The STAR work plan was set in motion weeks ago and included replacement of the old DB nodes and an upgrade of the Web server.
The RCF work plan is has converged the week prior (and a bit more work is being scheduled from other teams, leveraging the global downtime).
Below the current status and the plan for the maintenance day.

STAR work plan

Current status (Phase I)

The current status of the node replacement is that we phased in as a 1:1 replacement [db10, 06 and 07 at 1:1] and added db02, db04, db05 - In short, DB gave back 3 nodes so far and gained +3. db06 and db07 still needs to be put into operation.

June 25th plan

Phase I - to be completed on June 25th

  • sun.star is assumed to be fully functional and tested using the ww2.star and drupal2.star aliases (TODO list Web server readiness)
  • On June 25th, enable sun.star as our primary Web server
    www.star an drupal.star points to that node
    Note: THIS NEEDS TO BE ARRANGED WITH ITD [Would be take care off by Dan F. @ ITD, confirmed 2013/06/16]
  • ON THAT DAY: A few nodes needs to be moved - see image below (orange color)
    ATTENTON     : heston needs to be moved above db10 AND robinson and omega swapped (all the other nodes shift by one slot)
  • NOTES:
    • 2013/06/21 - db06 and db07 confirmed functional and ready
    • 2013/06/21 - db03 could be removed on the 25th (taken care off already) - this will allow slideing a new 2U right away on that day for the duvall/heston replacement
Phase II & III
Lots of work needs to be done after the action above. The physical work being done, all nodes would be regrouped to allow phase-in and rolling upgrades. For each step, in light purple the nodes marked for replacement, in green (any green) the work which needs to be done in that phase, from lighter to darker green.

A few notes:
  • The plan will provide more DB servers than we started with (see note above, replaced 1:1 and added +3 with each nodes expected to be better than the ones it replaces)
  • db03 will fold onto db02
  • heston will be re-merged with duvall - it is believed the new nodes, more beefy, will sustain the number of connections implied by "nova" for example
  • robinson will be updated - this may cause a primary db update downtime (Master) but does not require hardware intervention other than setting up the node
  • At the end of the work, the old db08 could be phased out (possibly, one more replacement exists and could be used)

Whole plan in phases



 

RCF / ITD networking work plan

(Courtesy: Shigeki Misawa / paln in flux as we are discussing it; see addendums)

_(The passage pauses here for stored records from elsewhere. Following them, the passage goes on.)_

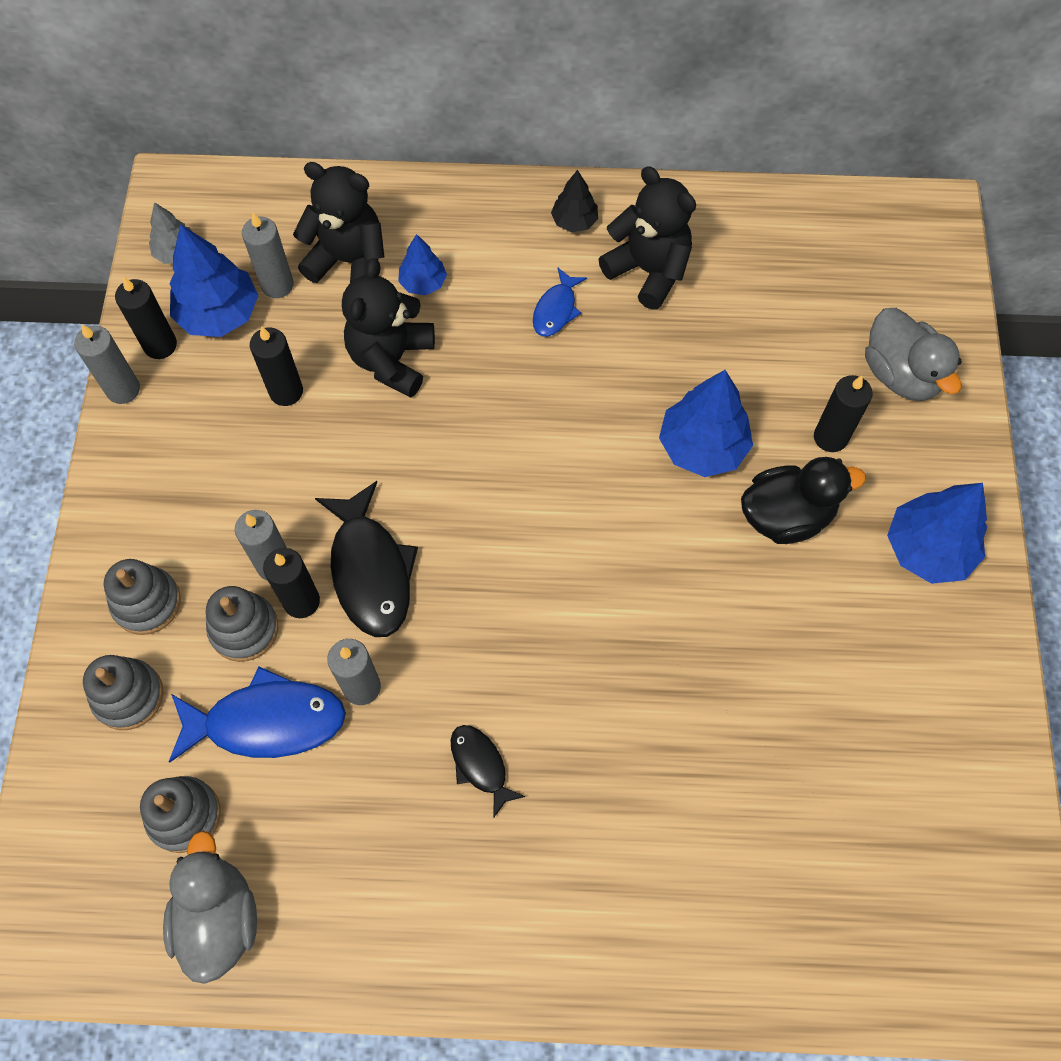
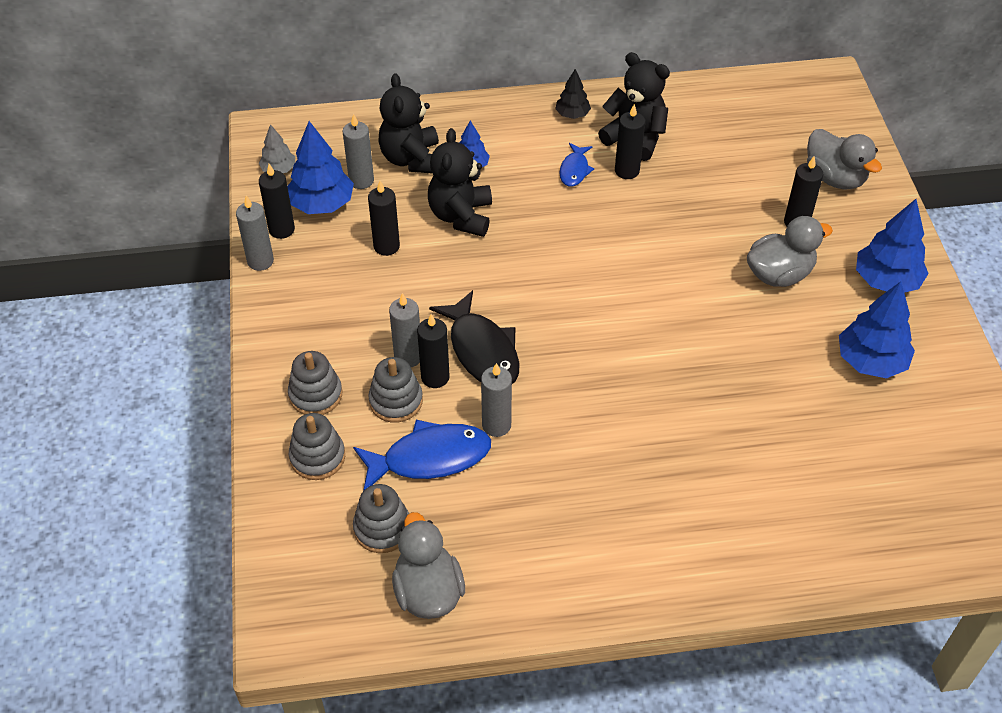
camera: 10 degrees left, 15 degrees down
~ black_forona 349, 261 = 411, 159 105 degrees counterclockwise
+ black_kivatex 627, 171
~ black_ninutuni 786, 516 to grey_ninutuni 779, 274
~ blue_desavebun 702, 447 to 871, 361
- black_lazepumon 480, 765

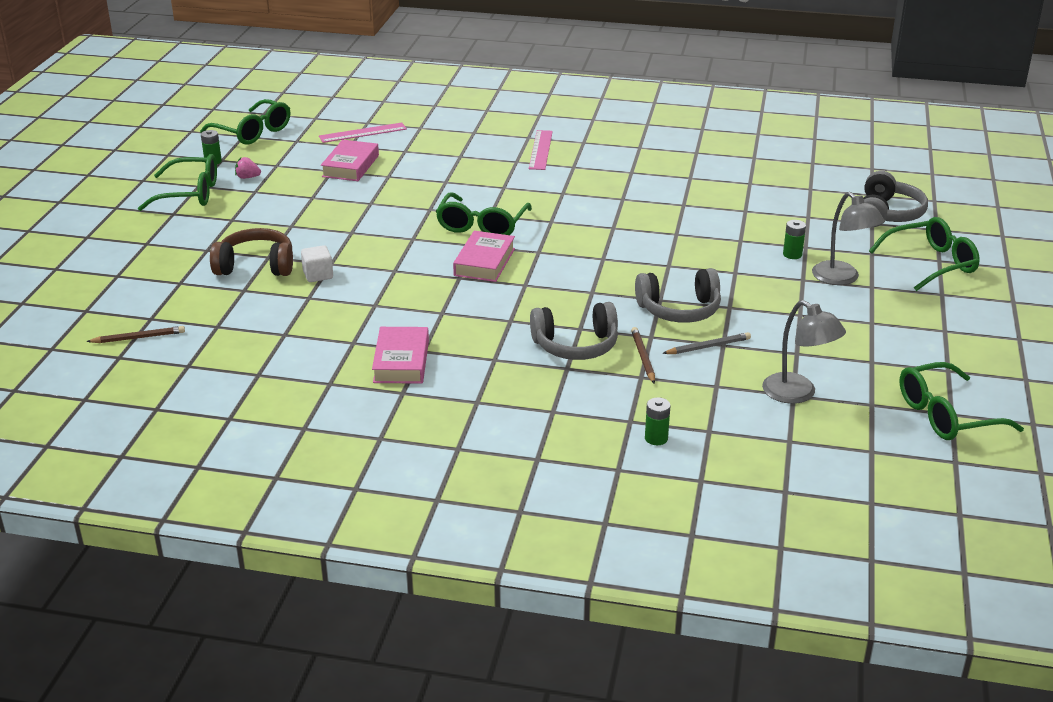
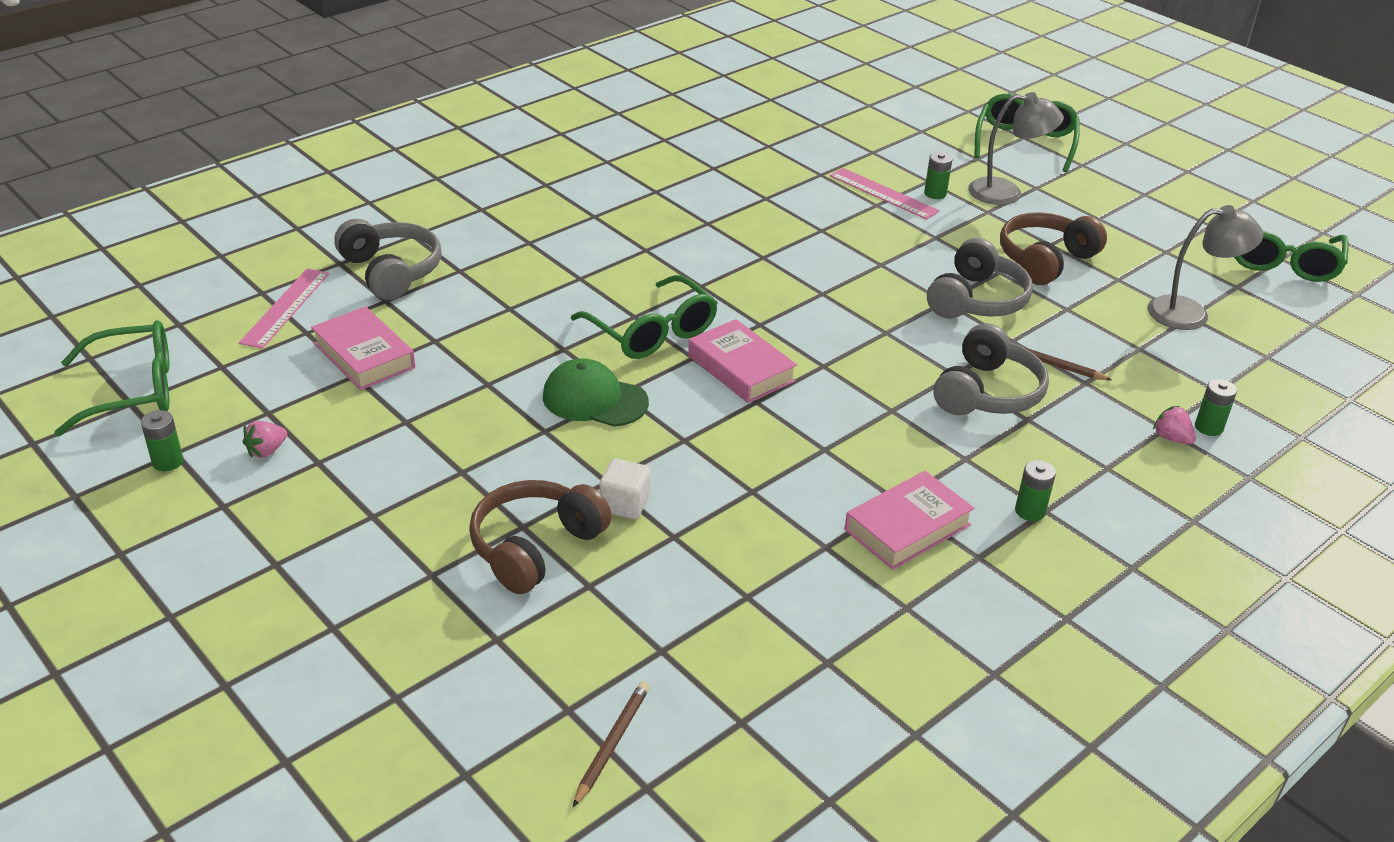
camera: 55 degrees left, 5 degrees up
~ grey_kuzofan 887, 214 to 391, 272
+ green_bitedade 594, 399
~ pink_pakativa 540, 150 to 883, 193
~ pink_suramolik 401, 361 = 907, 527 75 degrees counterclockwise
+ brown_kuzofan 1045, 260
+ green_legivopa 1030, 511
+ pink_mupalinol 1171, 438
- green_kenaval 190, 194
- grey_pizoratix 708, 346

In addition to upgrading the Terascale switch to Exascale, a reminder that many routing will be changed to logically moving servers to different subnets. At the end of the network re-arrangement, networks will be distributed as follows (STAR sections showed only):

  1. Switch 803 (New Exascale for Linux Farm)
    1. 130.199.206.0/24 - Star
    2. 130.199.207.0/24 - Star
  2. Switch 804 (BCF Exascale for Linux Farm)
    1. 130.199.183.0/24 - Star
    2. 130.199.200.0/24 - Star
  3. Switch 801/802/805 ("Old" routers/Central Services/BlueArc)
    1. 130.199.180.0/25 - BlueArc/StarGrid
    2. 130.199.6.0/24 - RCF Facility services
Addendum:
  • JL: suggested configuration - use 204,205,206 and 207 for STAR (discussed with ITD/Networking 2013/06/20) - confirmed [alter expectations from plan below]
In summary the changes are as follows:
  1. Subnet 130.199.206.0/23 will be split into 130.199.206.0/24 and 130.199.207.0/24. Hosts will need to be reconfigured with the new subnet mask and the new router.
  2. Linux Farm nodes on 130.199.180.0/24 will move to 130.199.206.0/24
  3. Subnet 130.199.180.0/24 will be split into 130.199.180.0/25 and 130.199.180.128/25
    1. All BlueArc EVS's will move to 130.199.180.0/25 and move to an un-tagged interface
    2. Stargrid nodes will need a network configuration change (netmask/default router)
      NB: JL confirmed 2013/06/20 - RCF personel will take care of this
  4. Subnet 130.199.6.0/24 hosts on switch 803/804 will move to switch 805


Except for subnet 6 hosts on 803/804, the changes do not involve any physical moves of equipment or changes to host connectivity to network jacks. Networking is expected to start working at 6:00AM EDT on June 25.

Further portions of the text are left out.